Just a small note about something that rather mystifies. There’s much American commentary each year about the amount and size of tax refunds. That is, Americans have had their taxes deducted at source all year long, then in the run up to tax day (April 15 for the US) they fill out the forms and do the detailed calculations. Was that withholding too much or not enough? If too much then they get a refund, obviously.

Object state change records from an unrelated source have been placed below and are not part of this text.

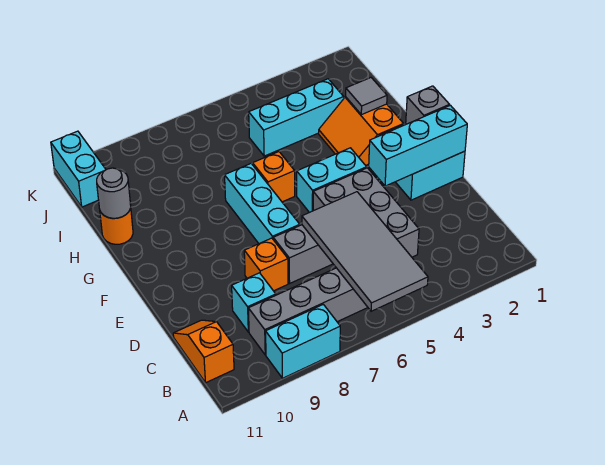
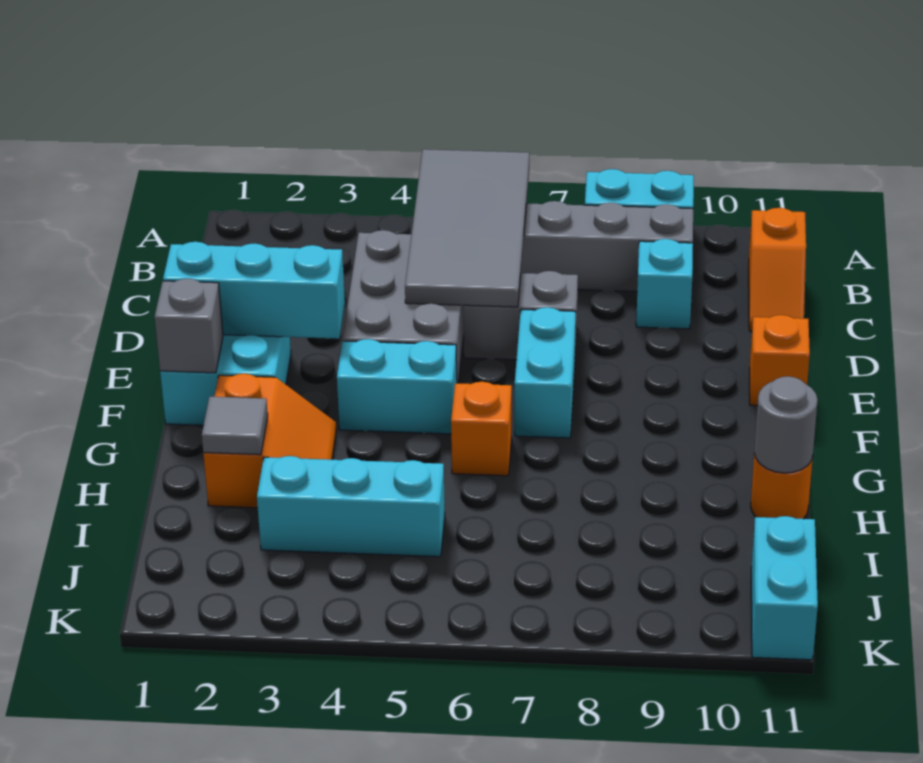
orange brick D8 level 1 -> orange brick E11 level 1
cyan brick E7:G7 level 1 -> cyan brick E7:F7 level 1

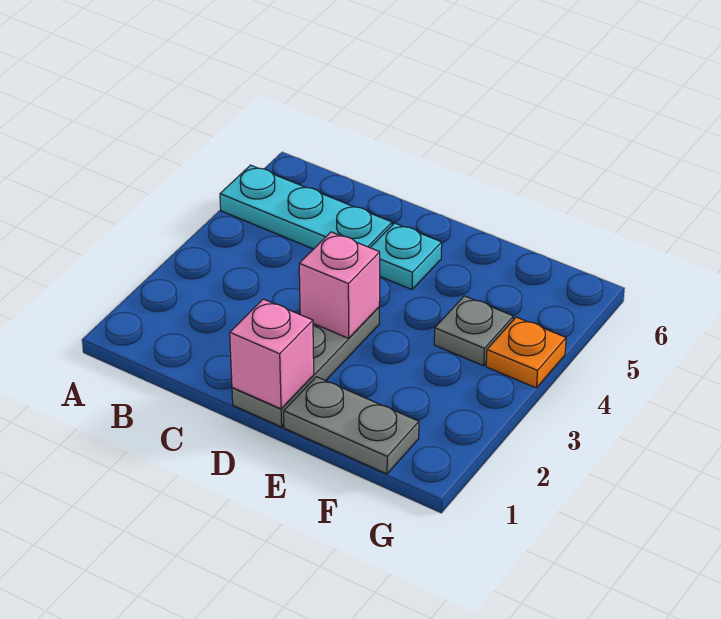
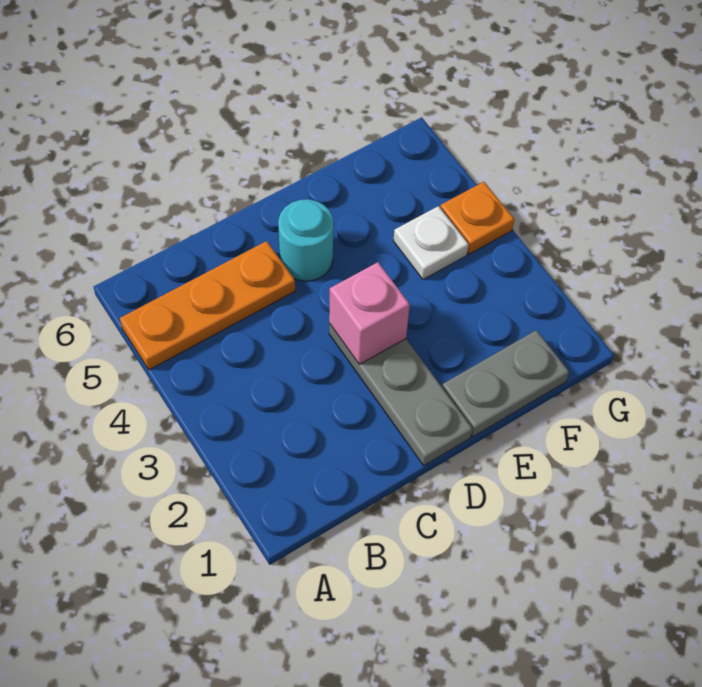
cyan plate A5:C5 level 1 -> orange plate A5:C5 level 1
pink brick D1 level 2 -> none
cyan plate D5 level 1 -> cyan round brick D5 level 1
grey plate F4 level 1 -> white plate F4 level 1

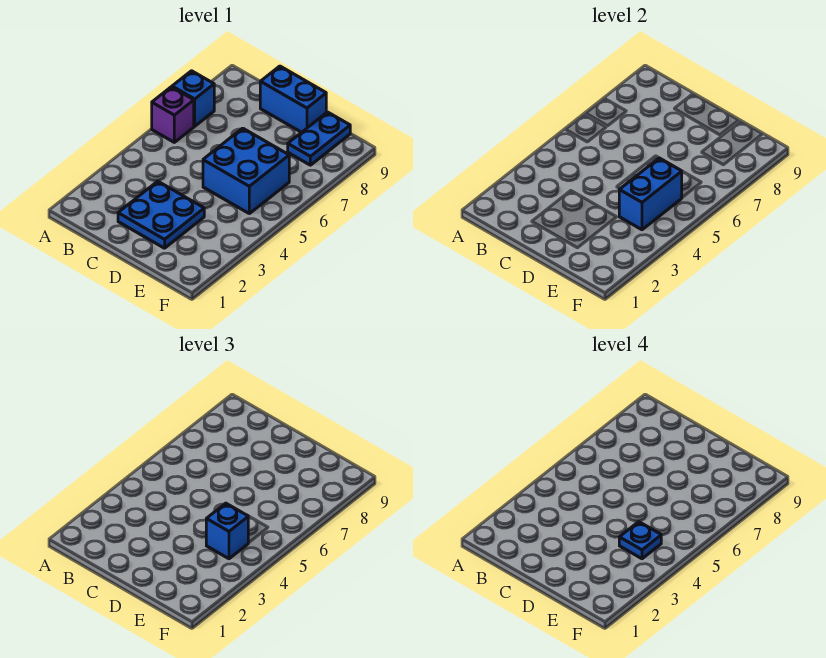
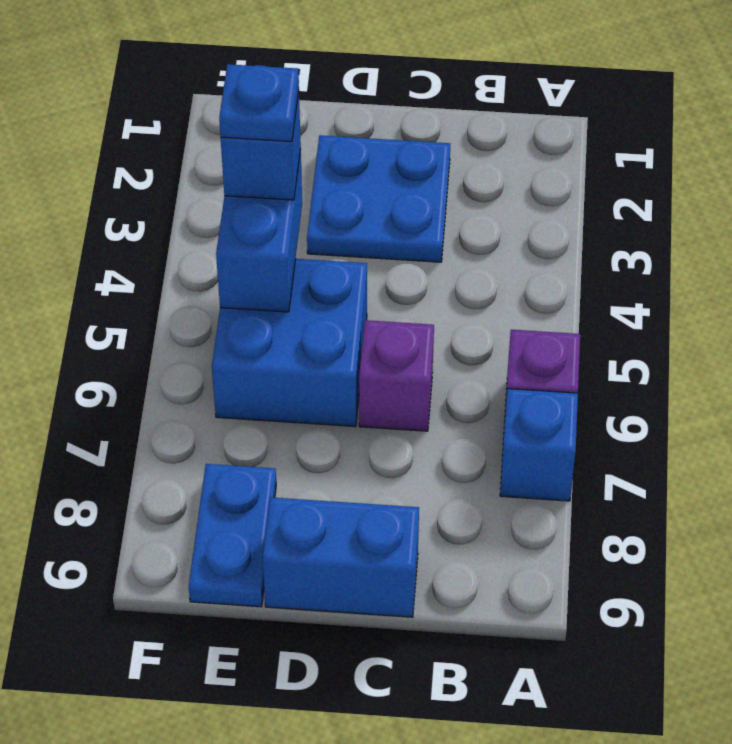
none -> purple brick C6 level 1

OK. People who do get a refund are victims of the IRS getting their initial calculations wrong – they’ve been taking too much out of each paycheck. People who do get such a refund have been offering the Treasury an interest free loan all year. That is, more refunds is a bad thing:
Individual tax refunds this year have been only slightly smaller than last year, but those shortfalls are adding up. At the end of last month, the amount of money the government refunded was $6 billion below this time last year, according to IRS figures. As of March 29, the Treasury had issued 71.8 million refunds. This time a year ago it had issued 73.4 million. So while the average refund, at $2,873, is only $20 less than it was last year, about 1.6 million fewer people are getting refunds, the IRS said.
Sure, it’s not expressly stated but the tone there is obvious. Oh My, isn’t that bad and sad? Fewer people are getting smaller refunds! When, obviously enough, the correct statement is that the IRS has screwed up the finances of fewer people less this past year. Given how unusual that latter is best to call it what it is, no?